Ce feuilleton n’est pas sans rappe­ler le scandale des emprunts toxiques qui, au moment de la crise de 2008, avait précipité quelque 1 500 collectivités locales dans de graves difficultés financières du fait de prêts structurés obtenus auprès de leurs banques. Les taux de ces crédits étaient indexés sur des indices extrêmement volatils qui permettaient aux élus locaux, en période de disette budgétaire, de se financer à moindre coût… Et puis patatras, lorsque la crise éclata, les taux d’intérêt augmentèrent, fragilisant ainsi les villes ou les administrations concernées.

à l’instar des emprunts toxiques, purger le problème des contrats d’assurance construction en déshérence prendra du temps.

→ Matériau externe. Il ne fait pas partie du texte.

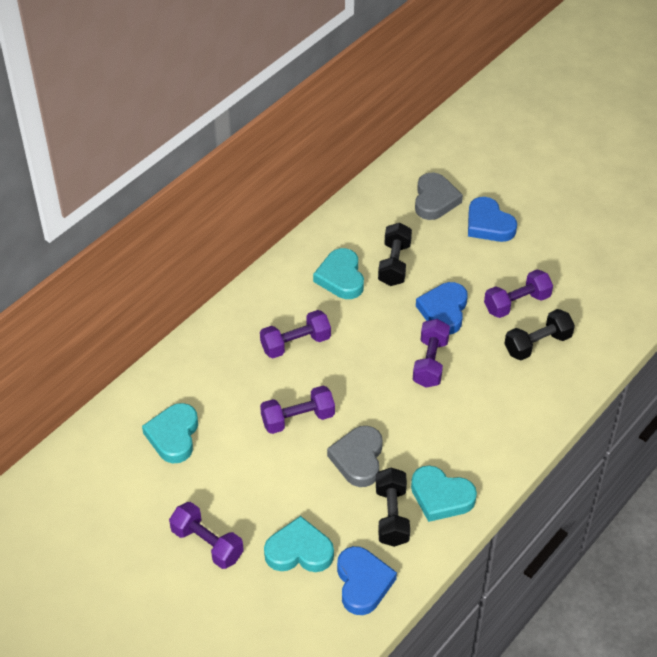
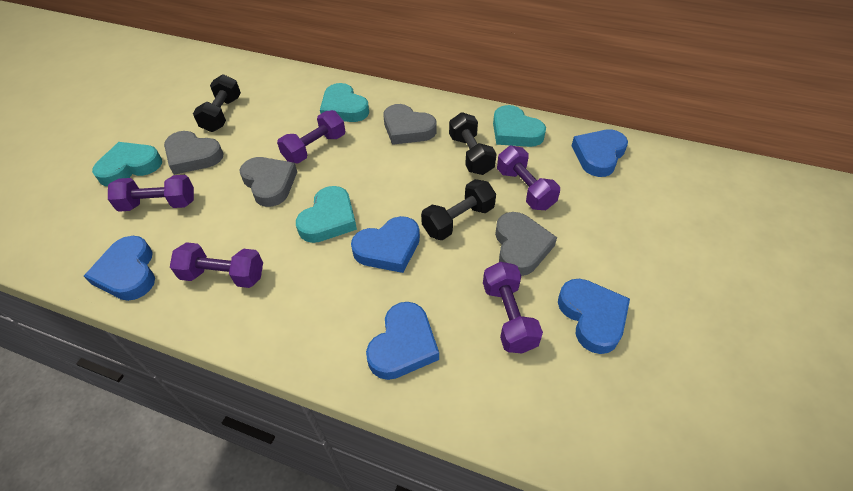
blue heart: 3 -> 5
grey heart: 2 -> 4

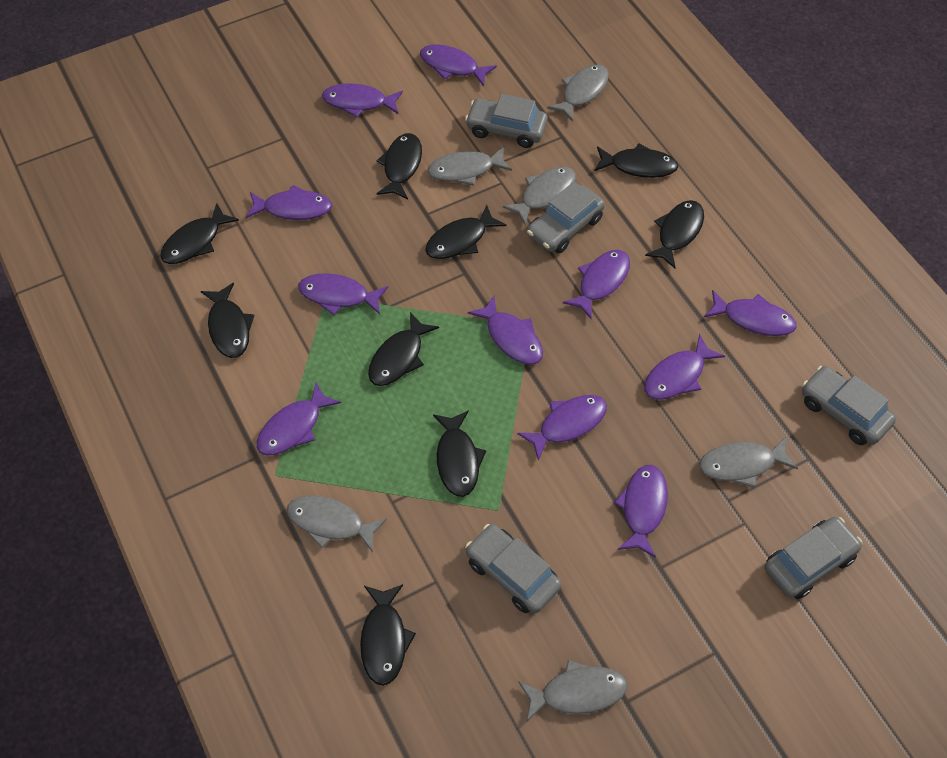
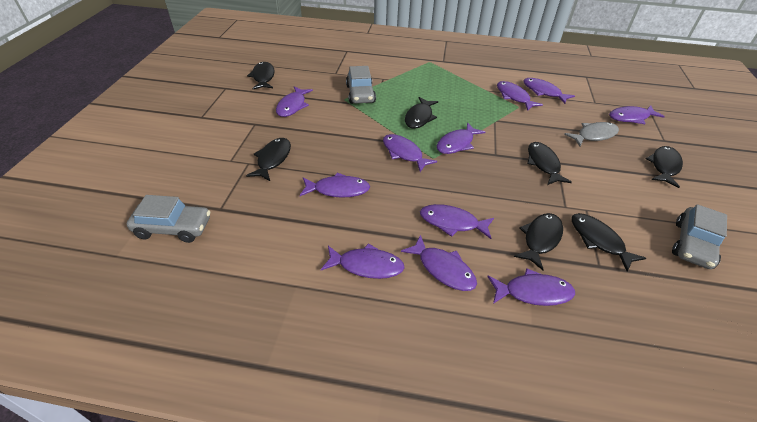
black fish: 9 -> 7
grey car: 5 -> 3
grey fish: 6 -> 1

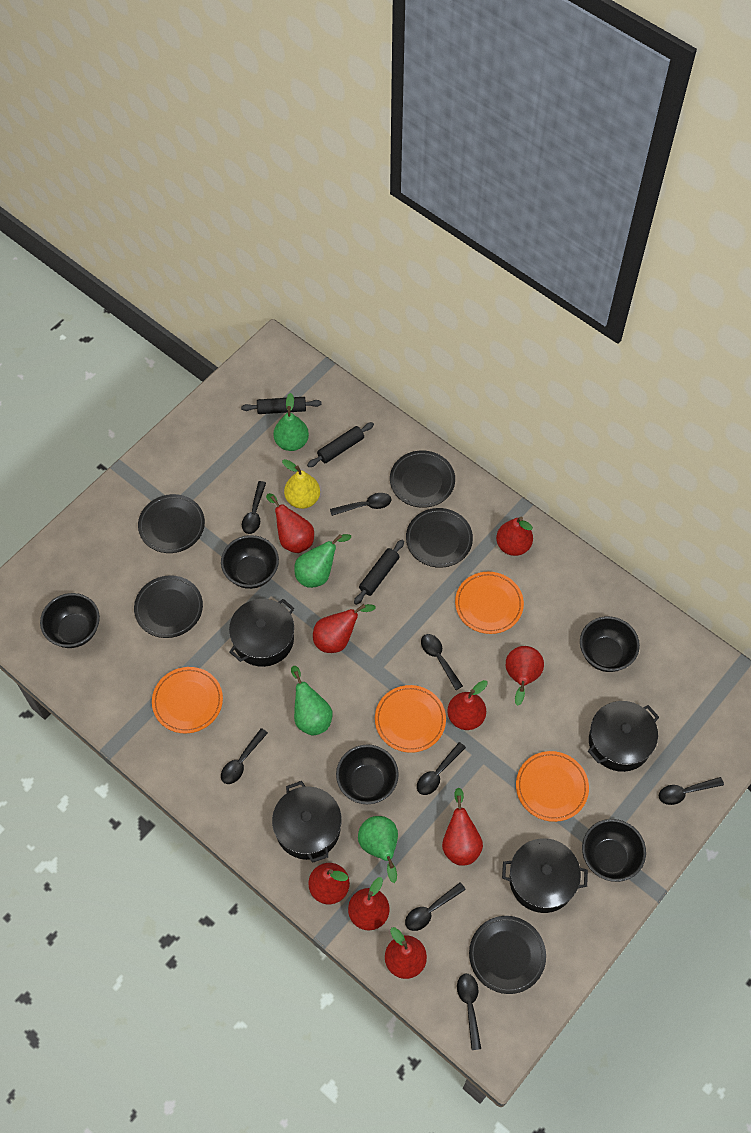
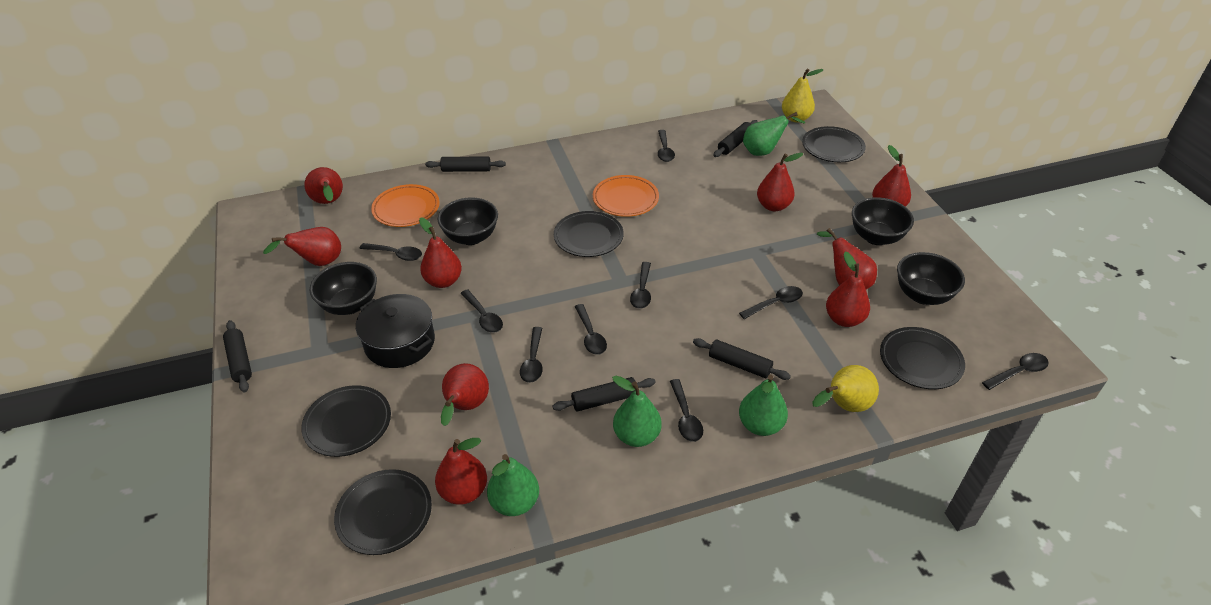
black bowl: 5 -> 4
black pot: 4 -> 1
black rolling pin: 3 -> 5
black spoon: 8 -> 9
orange plate: 4 -> 2
yellow pear: 1 -> 2

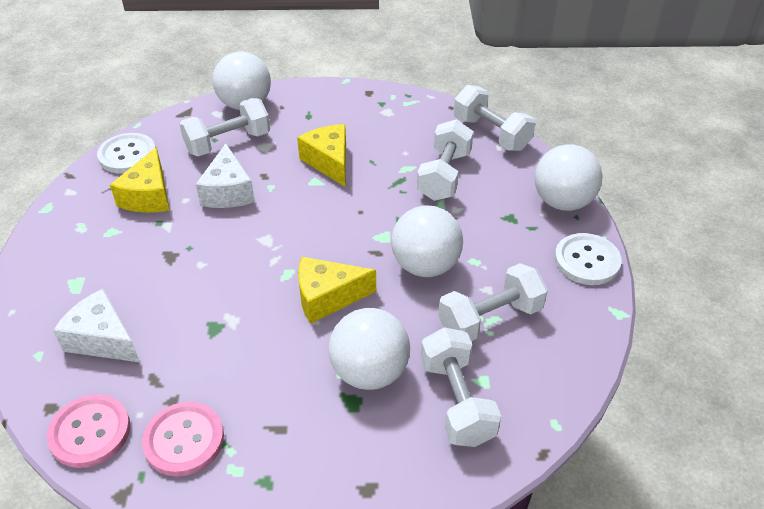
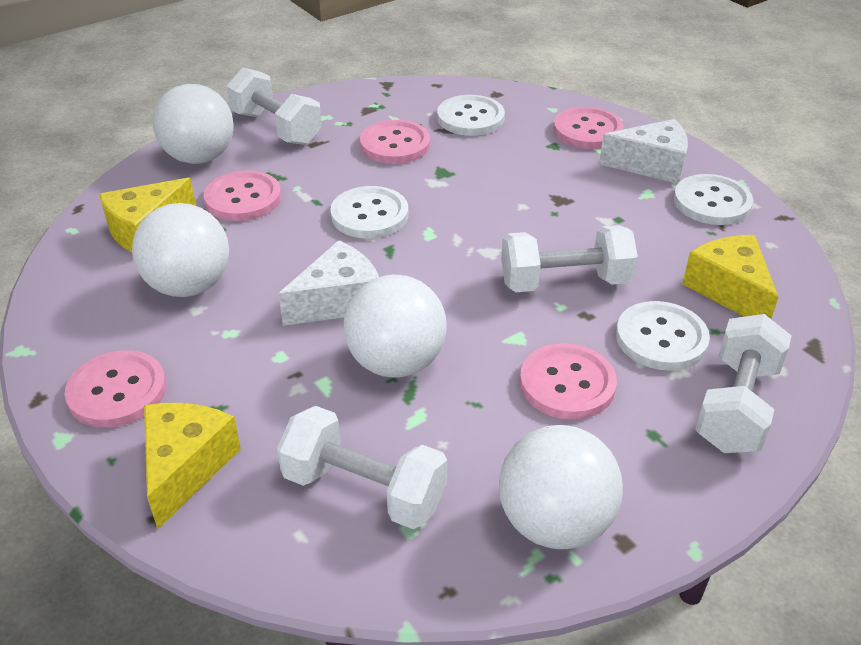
pink button: 2 -> 5
white button: 2 -> 4
white dumbbell: 5 -> 4

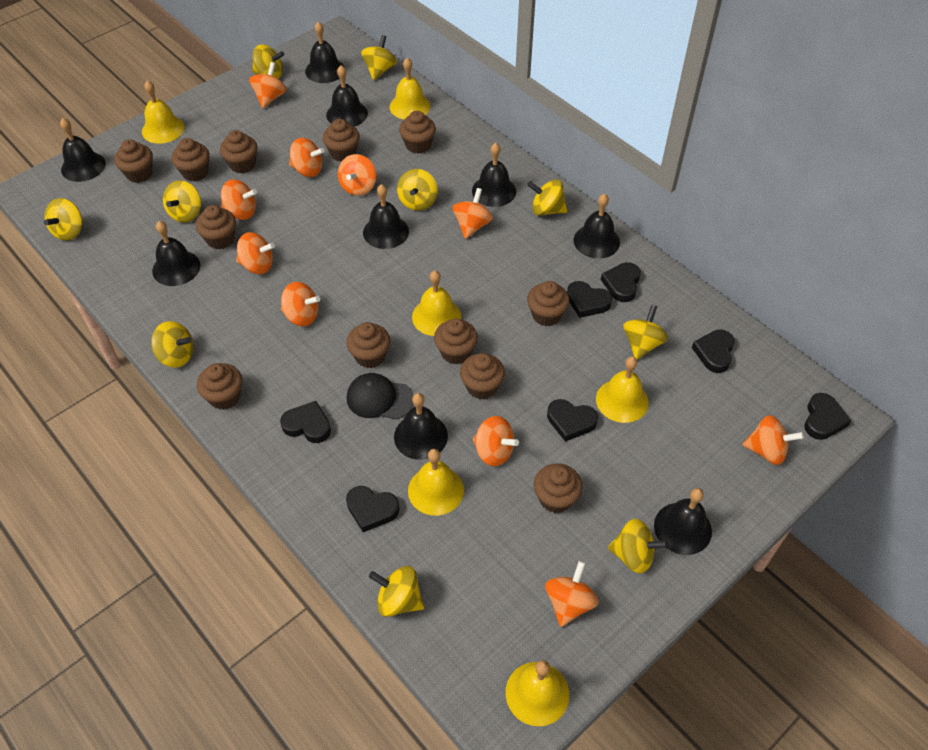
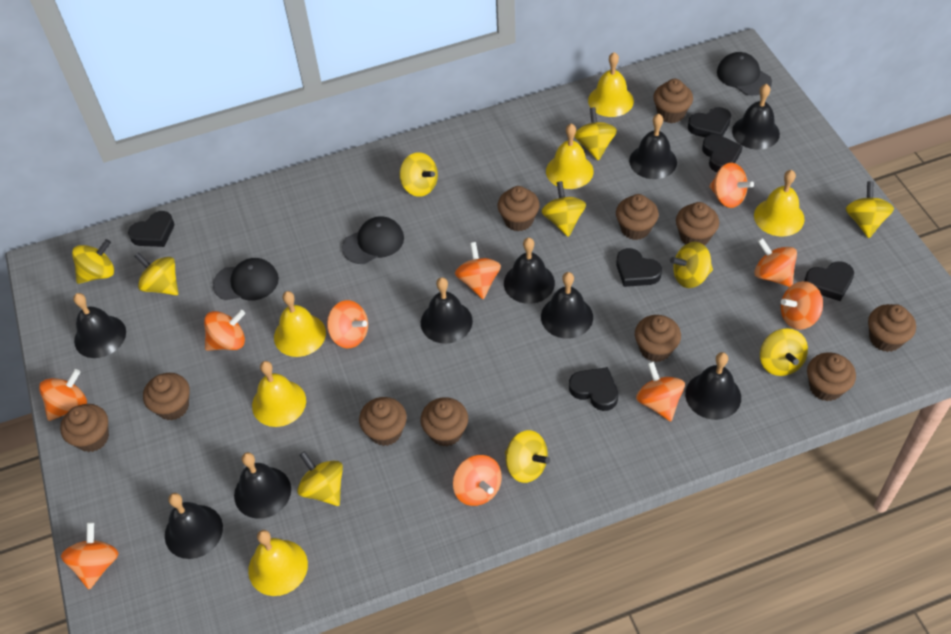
black cap: 1 -> 3
black heart: 7 -> 6
brown cupcake: 12 -> 11

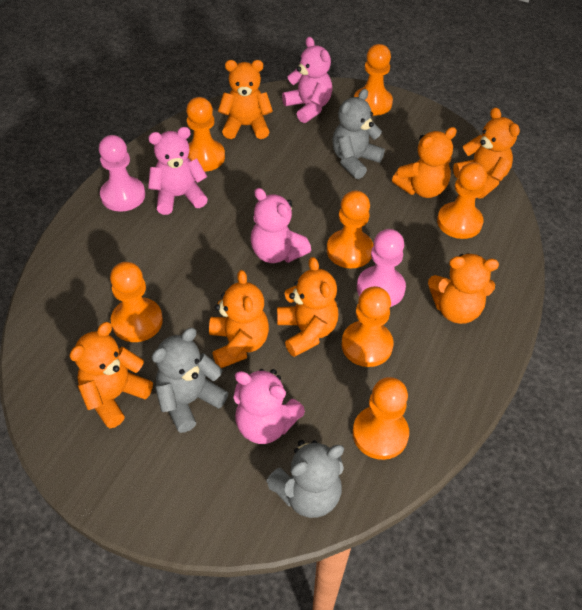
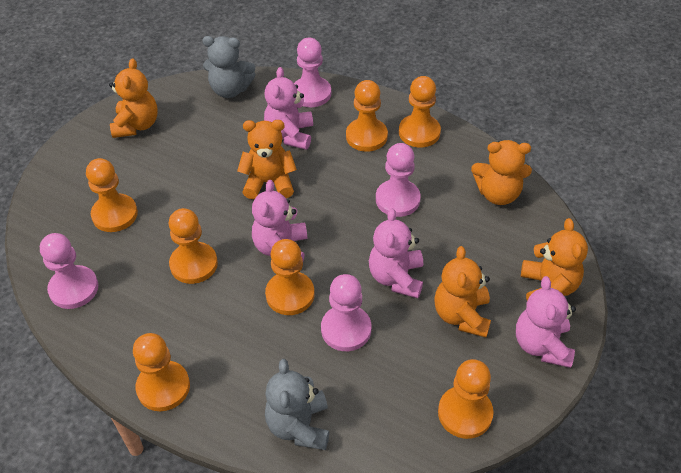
grey teddy bear: 3 -> 2
orange teddy bear: 7 -> 5
pink pawn: 2 -> 4

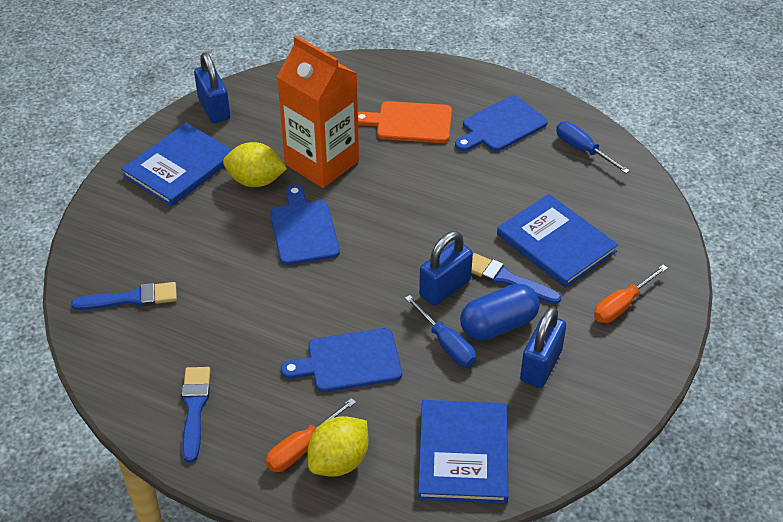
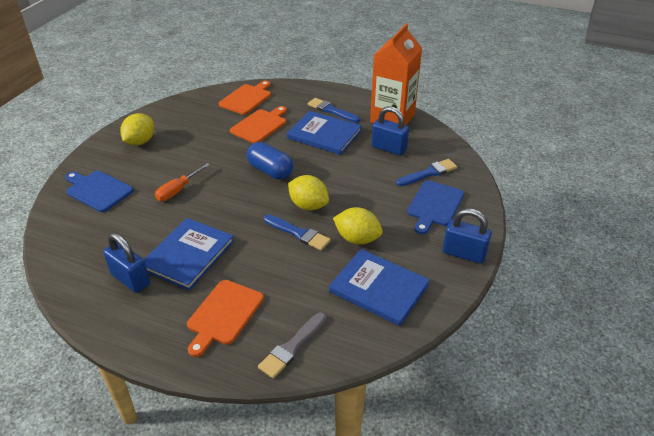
blue cutting board: 3 -> 2
blue screwdriver: 2 -> 0
grey brush: 0 -> 1
orange cutting board: 1 -> 3
orange screwdriver: 2 -> 1
yellow lemon: 2 -> 3

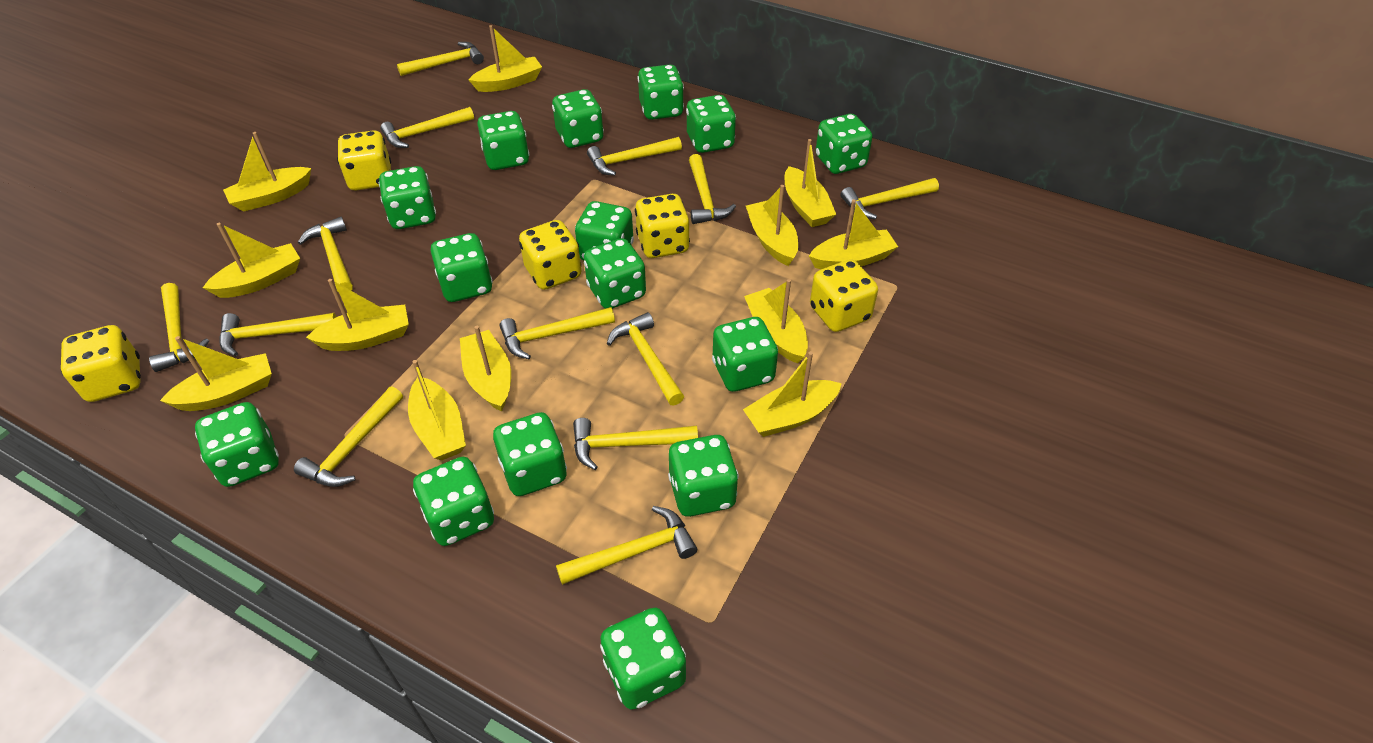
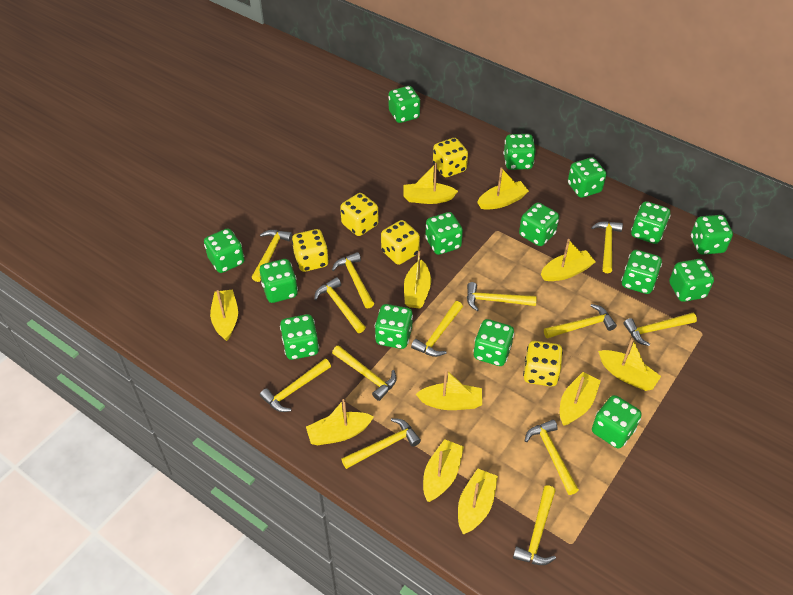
yellow boat: 12 -> 11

Ces affaires n’ont rien à voir. À ceci près que, dans les deux cas, il s’agit de bombes à retardement, à mèche lente, du fait des « risques longs » qu’elles comportent. D’ailleurs, à l’instar de ce qui s’est passé pour les emprunts toxiques – certaines collectivités auront mis près d’une vingtaine d’années pour s’en dépêtrer – purger le problème des contrats d’assurance construction en déshérence va sans doute prendre du temps. Autre point commun : une chaîne de responsabilités étendue, même si tout le monde a toujours tendan­ce à se renvoyer la balle dans un premier temps. Dans l’affaire des emprunts toxiques, les banquiers ont été pointés du doigt car ils avaient poussé, plus que de raison, à la signature de ces prêts structurés. Mais plusieurs études ont démontré que de nombreux élus, quoi qu’ils en disent, savaient pertinemment à quels risques ils s‘exposaient. En assurance construction, c’est un peu le même topo. La responsabilité de tel ou tel acteur, exerçant sur le marché français grâce à la LPS, a été mise en avant. Mais sont-ils les seuls fautifs ? Comme cela a été relevé lors de la conférence que j’évoquais plus haut, régula­teurs et assureurs tradi­tionnels ont certainement eux aussi une part de responsabilité. Sans parler des professionnels du BTP, dont certains devaient savoir de quoi il retournait avec ces assurances low cost. Il n’y a pas de fumée sans feu…

Mais ça, nul doute que le politique n’en ait cure. Comme on a pu le voir avec ces collectivités prises au piège des emprunts toxiques – et avec elles, leurs administrés – il suffit qu’un gros sinistre survienne un jour, au détriment de parti­culiers qui n’auront rien demandé à person­ne, pour que les pouvoirs publics s’en mêlent. Et il y a fort à parier que toute la profession en pâtisse. Raison de plus pour que toutes les parties concernées se réunissent rapidement autour d’une table afin de sortir de cet épisode par le haut.